Special note: many years later, I bought myself a Kitchenaid stand mixer (and no, I'm not getting any kickbacks for using the maker's name). Quick Mix Cake is much more enjoyable to make when the mixer is doing all the work without any assistance from you, let me tell you! But you still have to have patience and wait for the entire 20 minutes.
Quick Mix Cake is a workhorse cake recipe. You can make cupcakes with it, or layer cake, or pour it into one of those shaped pans that are popular to get as gifts but kind of annoying to work with. Cooking time will need to be adjusted for smaller pans. The cake comes out as a lighter version of butter or pound cake. You can color the batter, or pour sprinkles into it before baking for a confetti look. And you can ice it with anything: chocolate, powdered sugar glaze, cinnamon streusel, or even mashed fresh strawberries. Seriously - you can do anything to this cake as long as you spend those 20 minutes.
So go ahead - give it a try on some weekday when you've got an extra 20 minutes to stand in the kitchen. Or you've got kids with arms long enough to reach the counter top.
Quick Mix Cake
Preheat oven to 350 degrees.
In mixing bowl, put:
2 sticks butter or margarine, softened
1 1/2 cups sugar
2 cups flour
2 tsp. baking powder
1 1/2 tsp. vanilla
4 eggs
1/2 cup milk
pinch salt
Beat on medium to medium/high speed for 20 minutes, scraping bowl often. Pour into ungreased bundt pan. Bake for 1 hour. Cool 10 minutes in the pan before inverting onto cooling rack.

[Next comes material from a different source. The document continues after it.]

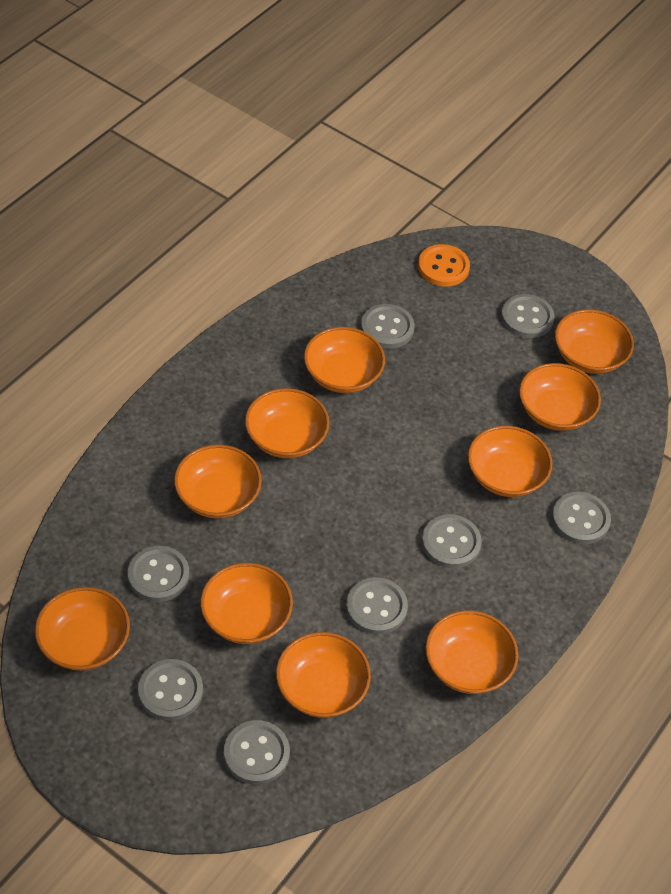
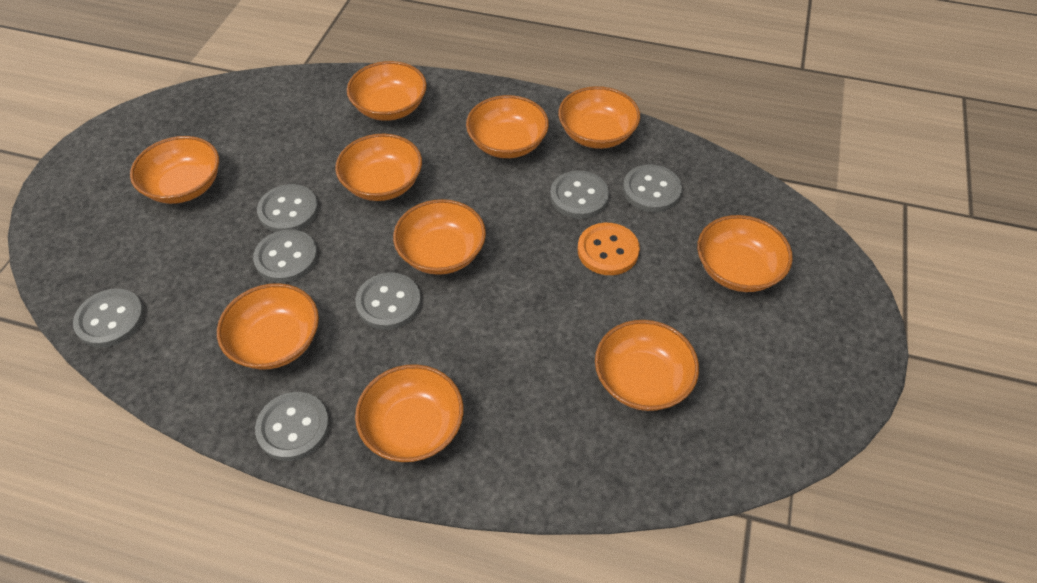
grey button: 8 -> 7

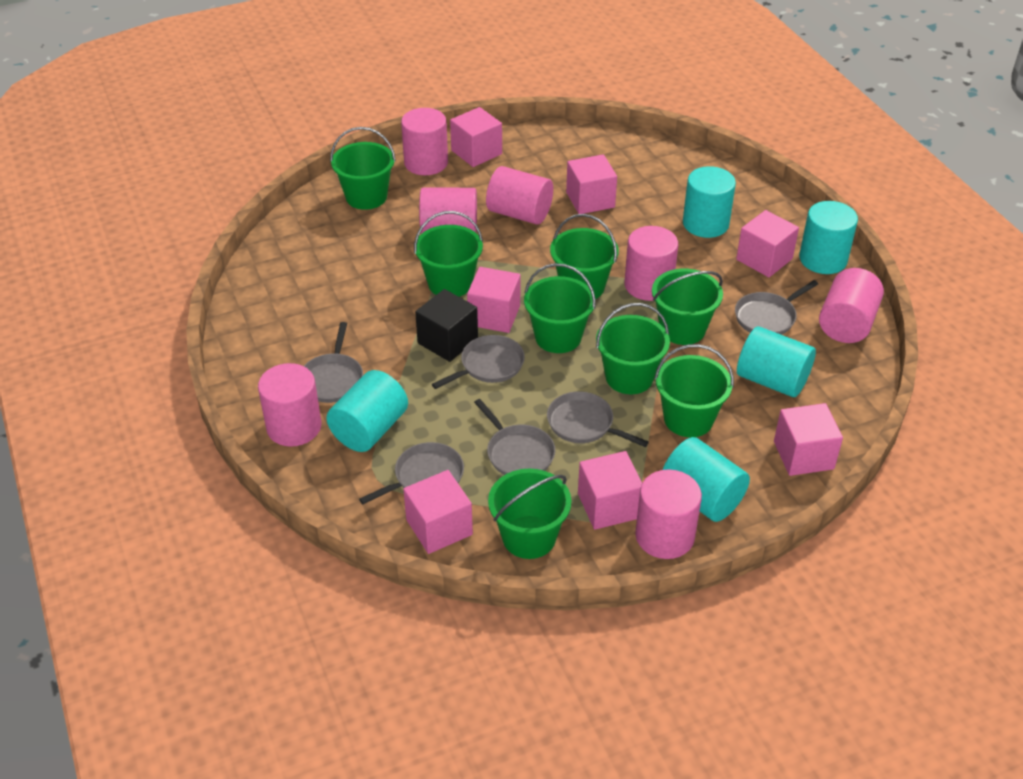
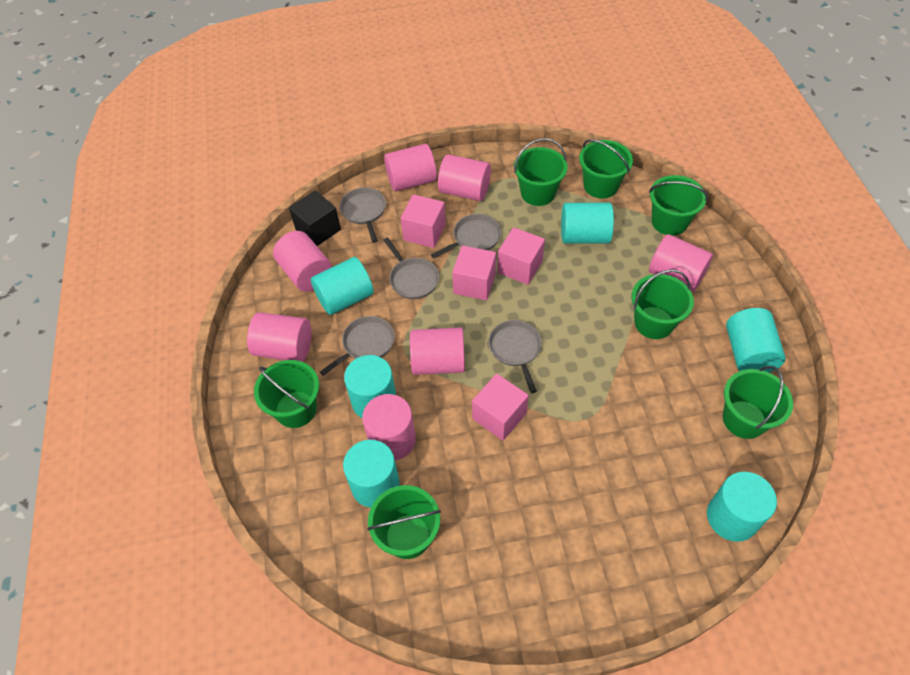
green bucket: 8 -> 7
grey pan: 6 -> 5
pink cube: 7 -> 4
turquoise cylinder: 5 -> 6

Tuesday, December 29, 2009
Kitchen Pyrotechnics
Note: I've been making peanut brittle using this recipe since I was 13 years old. I first learned at Wesley United Methodist Church in Charleston, (see earlier blogs for more stories there). Peanut brittle was a big moneymaker for the United Methodist Women during their holiday craft bazaar. The ladies of the church would make the stuff for several days prior to the bazaar. This story is the year that I had to say goodbye to peanut brittle.
As has been previously recorded, my family was heavily involved in many volunteer opportunities at Wesley UMC. Specifically, my mother was a member of the United Methodist Women's group and the UMW's big fundraiser every year was the UMW Bazaar. Women made crafts, sold baked goods, and collected money for various missions and activities.
The big moneymaker for the organization was homemade peanut brittle. For several nights, the ladies of the UMW would gather in groups in the church kitchen to make pounds and pounds of peanut brittle. Of course, I tagged along.
I had two jobs: "buttering" the aluminum foil and measuring the candy into 1 pound bags. I hated the former, but loved the latter.
"Buttering" - and by the way, I use this word very loosely -- meant laying out aluminum foil on a bed of newspaper so the countertops would be protected. Then, on top of the foil, I'd smear a chunk of Crisco, usually with a paper towel. Needless to say, after several minutes of this, I'd be covered in greasy Crisco from my elbow to my fingertips. Ick. Although come to think of it, my skin was remarkably soft after these evening sessions.
My second job was terrific. The finished peanut brittle would be placed in large containers. Using gloved hands (since they were covered in Crisco), I'd use a scale and measure the large container down to 1 pound bags. The bags were then stored in a box and sold at the Bazaar. I'm not exaggerating when I say literally hundreds of pounds of peanut brittle was made and sold each year.
As an adult, like many, I struggle with being overweight. But as a 'tween', (although that term was not part of the language), I could eat anything and everything and never gain a pound. I was well on my way to being the tall person I am today so I was too busy growing up to worry about growing out.
Being a beanpole teenager, one evening I ate nearly as much as I measured. Without going into detail, I was sick for an entire night and for many years later I couldn't even look at peanut brittle without feeling nauseous. Even the smell would have me running from the room. This is the first and last time I've ever had such a bad experience with food.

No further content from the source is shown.